Wednesday, April 26, 2006

Rap Listners - Alcoholics, Addicts And Criminals?

Young people who listen to hip-hop music are more likely to have problems with alcohol, drugs and violence than if they listened to any other music, according to a new study by the Pacific Institute for Research and Evaluation's (PIRE) Prevention Research Center.

"People should be concerned about rap and hip-hop being used to market alcoholic beverages, given the alcohol, drug and aggression problems among listeners," said lead author Meng-Jinn Chen, Ph.D., a research scientist at PIRE. "That's particularly true considering the popularity of rap and hip-hop among young people."

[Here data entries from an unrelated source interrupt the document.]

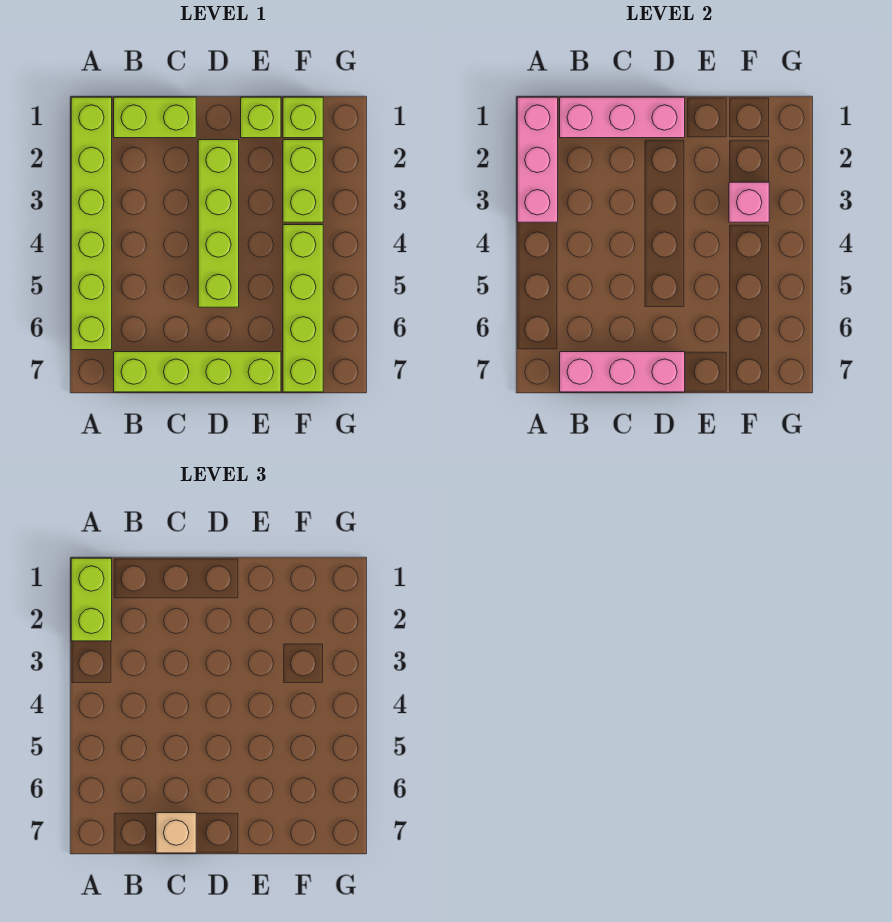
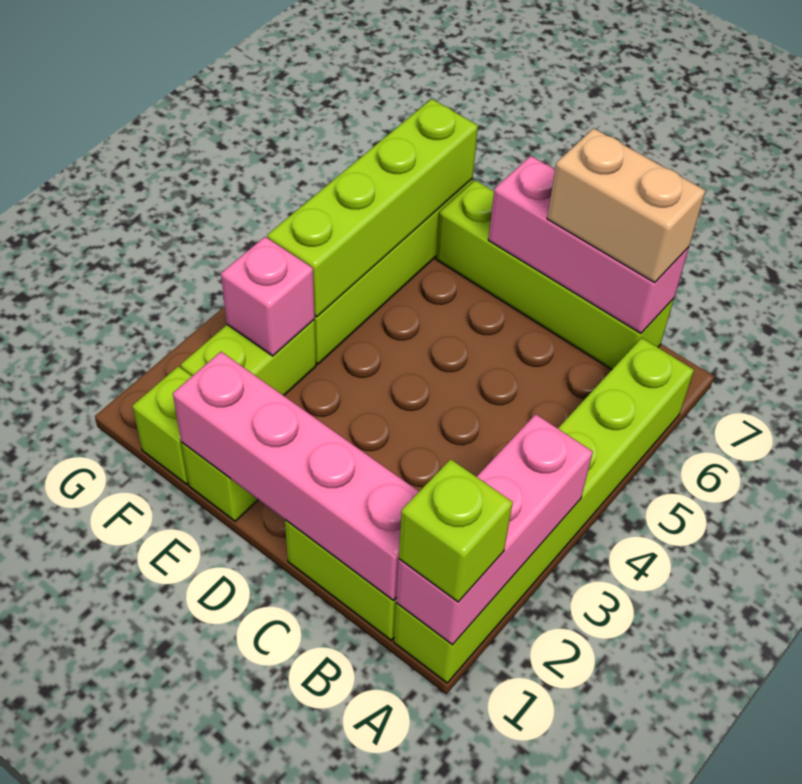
lime brick A1:A2 level 3 -> lime brick A1 level 3
pink brick B1:D1 level 2 -> pink brick B1:E1 level 2
tan brick C7 level 3 -> tan brick B7:C7 level 3
lime brick D2:D5 level 1 -> lime brick F4:F7 level 2

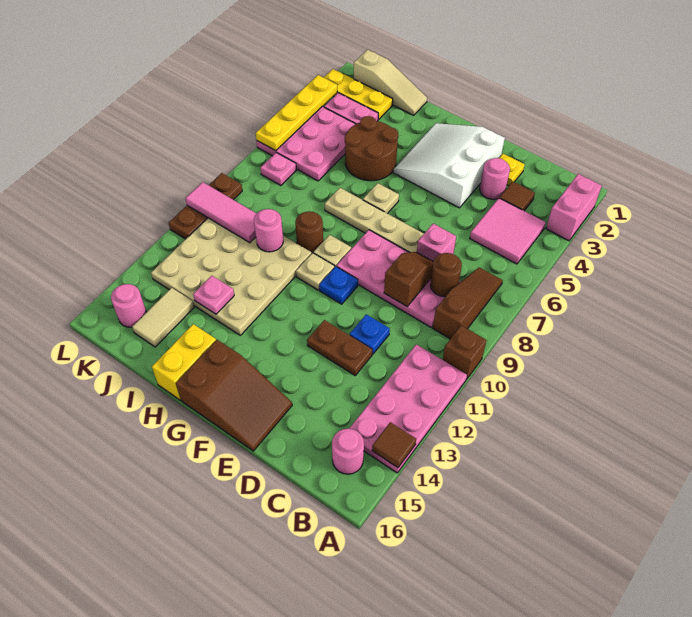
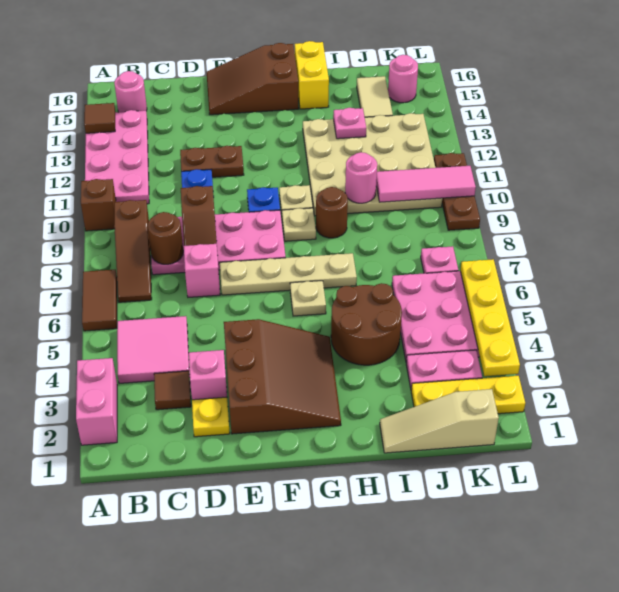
none -> brown tile A6:A7 level 1
pink round brick D3 level 1 -> pink brick D3 level 1
white slope E2:G4 level 1 top E -> brown slope E2:G4 level 1 top E

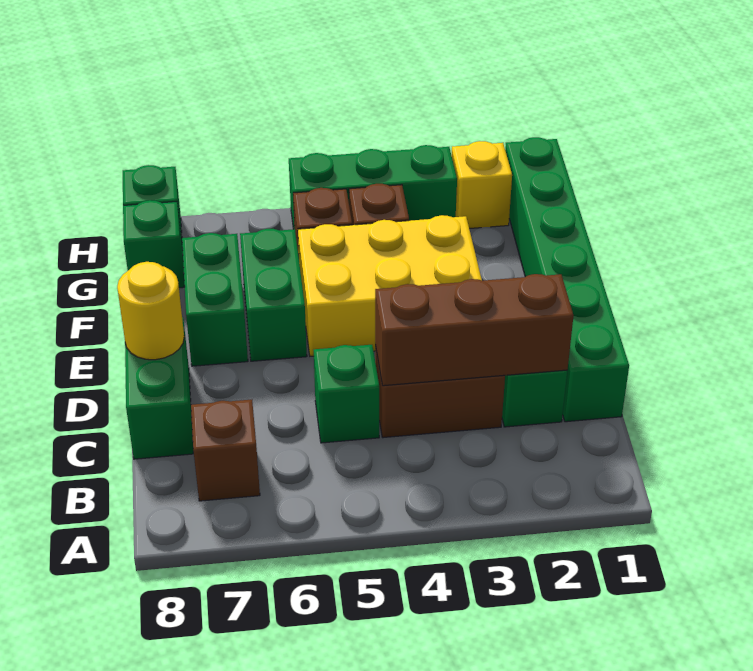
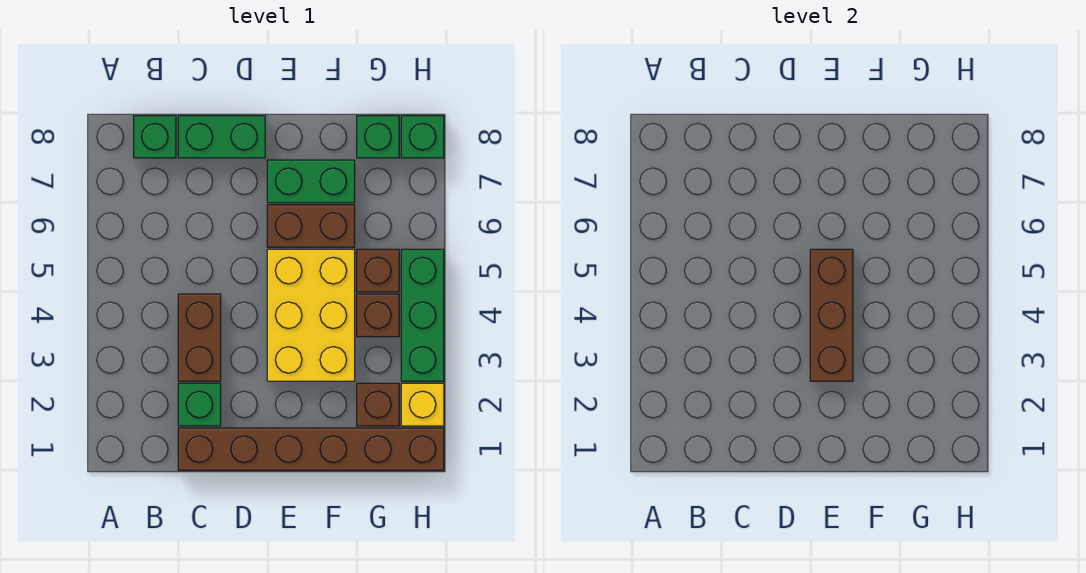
brown brick B7 level 1 -> brown brick G2 level 1
green brick C1:H1 level 1 -> brown brick C1:H1 level 1
brown brick C2:C4 level 2 -> brown brick E3:E5 level 2
green brick C5 level 1 -> green brick B8 level 1
yellow round brick D8 level 2 -> none
green brick E6:F6 level 1 -> brown brick E6:F6 level 1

The study, which is published in the May issue of the Journal of Studies on Alcohol, surveyed with more than 1,000 community college students, aged 15-25, finding that hip-hop music was consistently associated with alcohol use, potential alcohol use disorder, illicit drug use and aggressive behavior.

Researchers emphasize that the survey results cannot determine whether listening to certain music genres leads to alcohol or illicit drug use or aggressive behavior, but did say that young people with tendencies to use alcohol or illicit drugs or to be aggressive may be drawn to particular music styles.

"While we don't fully understand the relationship between music preferences and behavioral outcomes, our study shows that young people may be influenced by frequent exposure to music lyrics that make positive references to substance abuse and violence," Meng-Jinn said.

According to the press release, studies of popular music reveal that almost half of hip-hop songs mention alcohol, as compared to 10 percent or less of any other popular genre. Also, rap and rock videos depict violence twice as often as other music genres.

Malt liquor and other alcohol company advertisements have consistently used rappers and hip-hop music to market their products, while the urban music radio format also is regularly used for alcohol advertising., a web site that tracks the number of times products are mentioned in music, reported that Hennessy was the highest ranking alcohol brand in 2005, ranking sixth overall in a list of products mentioned by artists.

The brand was mentioned 44 times, nine more than Cristal, which ranked eighth.

The study was funded by the National Institute on Alcohol Abuse and Alcoholism (NIAAA), which sponsors the PIRE Prevention Research Center, a national nonprofit public health research institute.